Sp. Pl. 1: 408. 1753.
Plants perennial, colonial. Stems erect, simple or branched distally, 30–90 cm. Leaves: petiole often absent or winged, 0.1–1.5 cm; blade strongly 3(–5)-veined, elliptic to oblanceolate or ovate, 3–11(–15) × 1.5–4.5 cm. Cymes dense to open. Pedicels 1–5 mm. Flowers sometimes double; calyx green or reddish, often cleft, 15–25 mm, glabrous or rarely with scattered trichomes; petals pink to white, often drying to dull purple, blade 8–15 mm. Capsules ca. 15–20 mm. Seeds 1.6–2 mm wide. 2n = 28.
Phenology: Flowering spring–fall.
Habitat: Waste places, streamsides, fields, roadsides
Elevation: 0-2600 m
Introduced; Alta., B.C., Man., N.B., Nfld. and Labr. (Nfld.), N.S., Ont., P.E.I., Que., Sask., Ala., Ariz., Ark., Calif., Colo., Conn., Del., D.C., Fla., Ga., Idaho, Ill., Ind., Iowa, Kans., Ky., La., Maine, Md., Mass., Mich., Minn., Miss., Mo., Mont., Nebr., Nev., N.H., N.J., N.Mex., N.Y., N.C., N.Dak., Ohio, Okla., Oreg., Pa., R.I., S.C., S.Dak., Tenn., Tex., Utah, Vt., Va., Wash., W.Va., Wis., Wyo., Eurasia, introduced in Mexico, South America, Asia (India), Africa (Egypt), Australia.
Saponaria officinalis, long cultivated for its showy flowers, is a widely naturalized, sometimes troublesome weed. It may persist for years about abandoned home sites. “Double”-flowered horticultural forms, which may lack functional stamens, also occur in the wild, where locally they may be as common as, or even more common than, “single”-flowered forms.

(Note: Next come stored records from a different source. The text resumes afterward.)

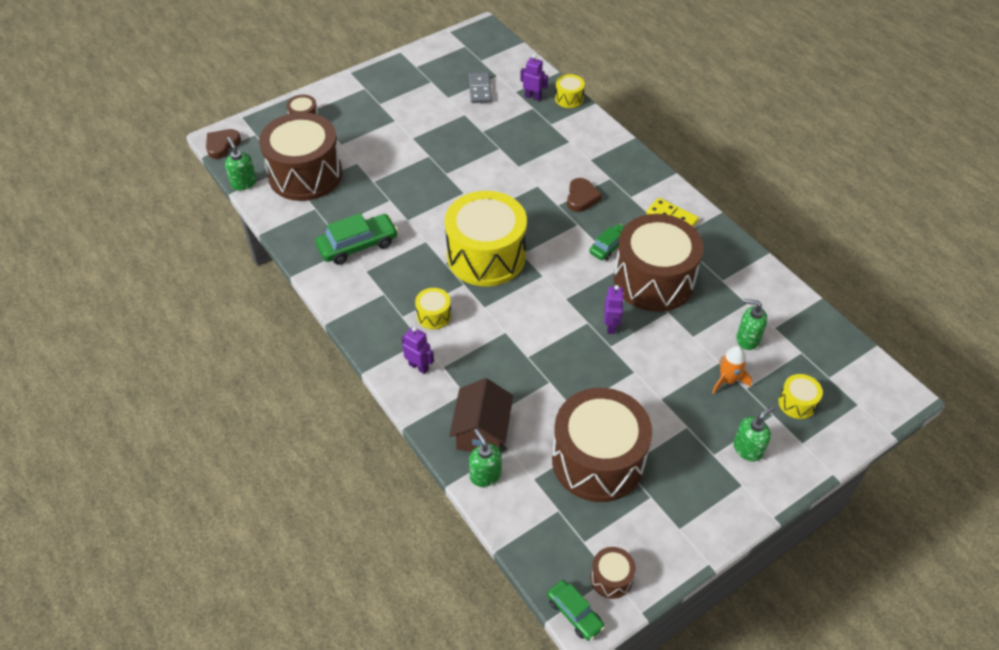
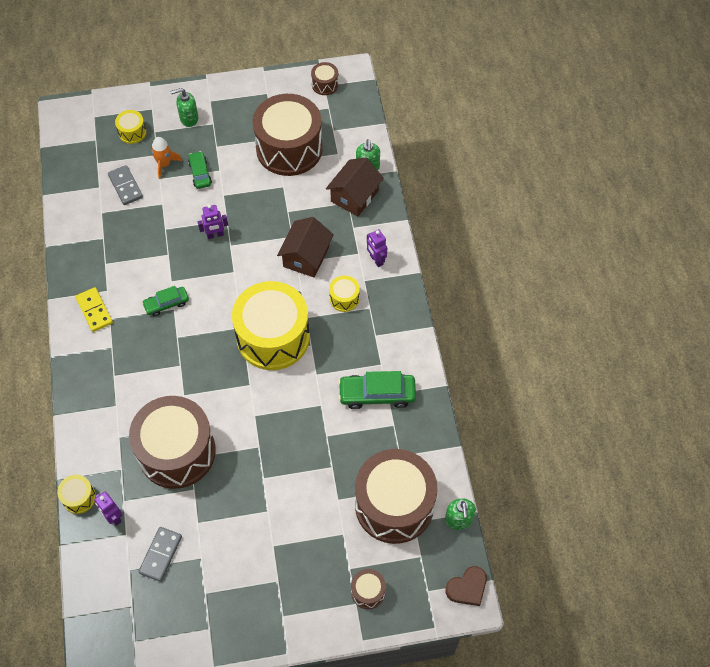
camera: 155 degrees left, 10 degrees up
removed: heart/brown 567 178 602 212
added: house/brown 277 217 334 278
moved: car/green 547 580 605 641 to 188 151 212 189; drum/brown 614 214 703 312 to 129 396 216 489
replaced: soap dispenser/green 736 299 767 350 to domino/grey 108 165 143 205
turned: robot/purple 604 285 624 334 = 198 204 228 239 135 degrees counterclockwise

In former times, the leaves of this species were gathered and either soaked or boiled in water, the resulting liquid being used for washing as a liquid soap. Because of its saponin content, the species can be poisonous upon ingestion, in much the same manner as Agrostemma githago.